理学療法士及び作業療法士学校養成施設指定規則では臨床実習20単位・800時間以上が義務付けられており、総合臨床実習は8〜12週間にわたります。
この期間は休職または就業時間の大幅な調整が必要になるため、入学前に雇用主との合意を得ておくことが不可欠です。
年齢制限はなく、40代・50代で養成校に入学して資格を取得した事例も実際に存在します。
ただし年齢が高いほど採用の選択肢が絞られる傾向があり、急性期病院や大規模施設への就職は難易度が上がります。
卒業後の年収水準は初年度で330〜380万円程度が目安であり、前職の収入が高い場合は当面の収入低下を見込む必要があります。

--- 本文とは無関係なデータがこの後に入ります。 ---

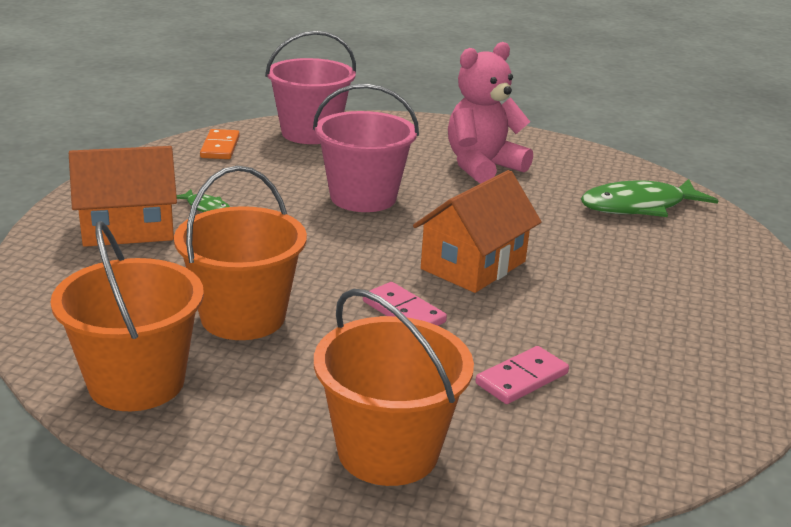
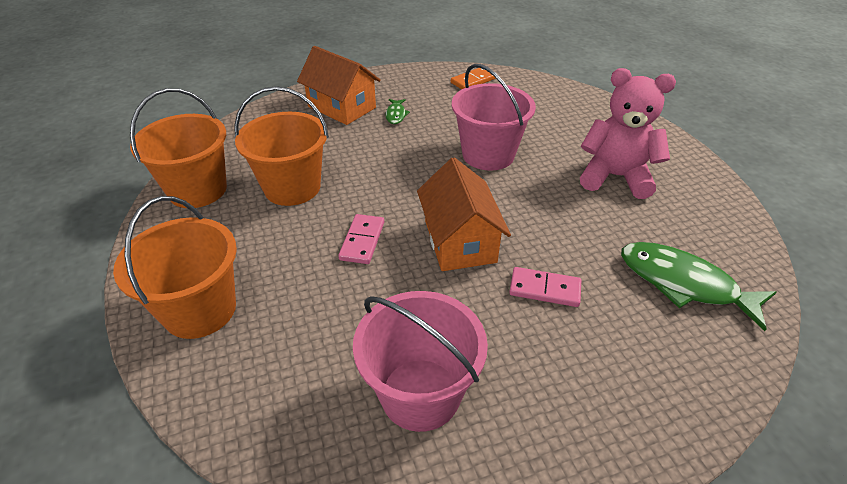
camera: 55 degrees right, 15 degrees up
(310, 133) = (543, 95): pink bucket -> pink bucket (420, 394)
(473, 265) = (460, 241): orange house -> orange house turned 75 degrees clockwise
(522, 379) = (332, 333): pink domino -> pink domino (544, 289)

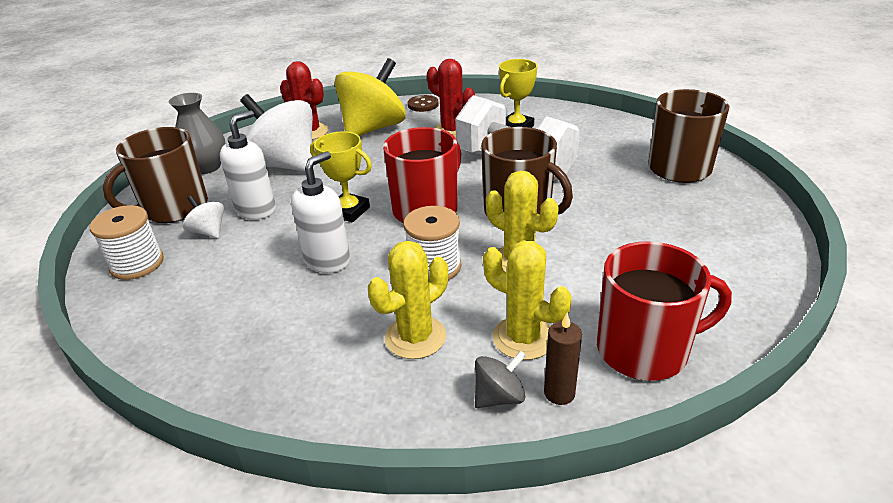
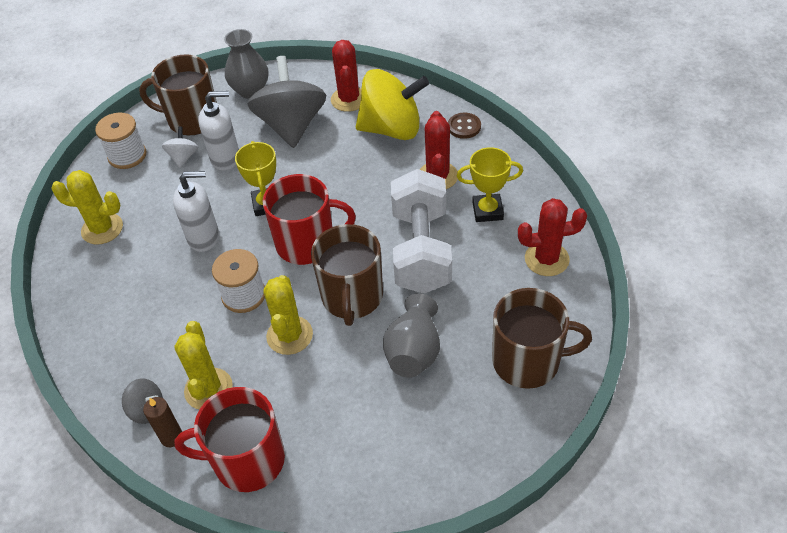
camera: 50 degrees right, 15 degrees up
(285, 165) = (291, 125): white spinning top -> grey spinning top
(415, 337) = (167, 335): yellow cactus -> yellow cactus (102, 229)
(593, 126) = (546, 259): none -> red cactus
(614, 208) = (413, 351): none -> grey vase
(644, 350) = (247, 460): red mug -> red mug turned 135 degrees clockwise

30代後半・40代から転身する場合は、定年までの在職年数と収入回復の見通しを具体的に試算したうえで判断することをおすすめします。
厚生労働省の発表によると、第61回理学療法士国家試験の全体合格率は89.7%でした。
養成校在籍中に受験する新卒者に限ると94.9%、大学新卒者では96.6%となっています。
卒業後に再受験する既卒者の合格率は35〜40%前後まで低下するケースが多く、新卒者と既卒者では合格率に大きな差があります。
社会人から転身する場合は、養成校在学中に初回受験で合格を目指すことが最もリスクの低い戦略です。
前職の年収水準によって異なりますが、新卒1年目の理学療法士の初任給は24万円前後であり、年収に換算すると330万円程度になります。
厚生労働省「令和7年賃金構造基本統計調査」による平均年収は約443万円で、年齢とともに緩やかに上昇する傾向があります。
前職が430万円以上の年収だった場合、卒業後数年間は収入が下回る可能性があります。
理学療法士への転身は年収アップを主目的にするのではなく、職種の特性や働き方への適性をふまえたうえで判断することが重要です。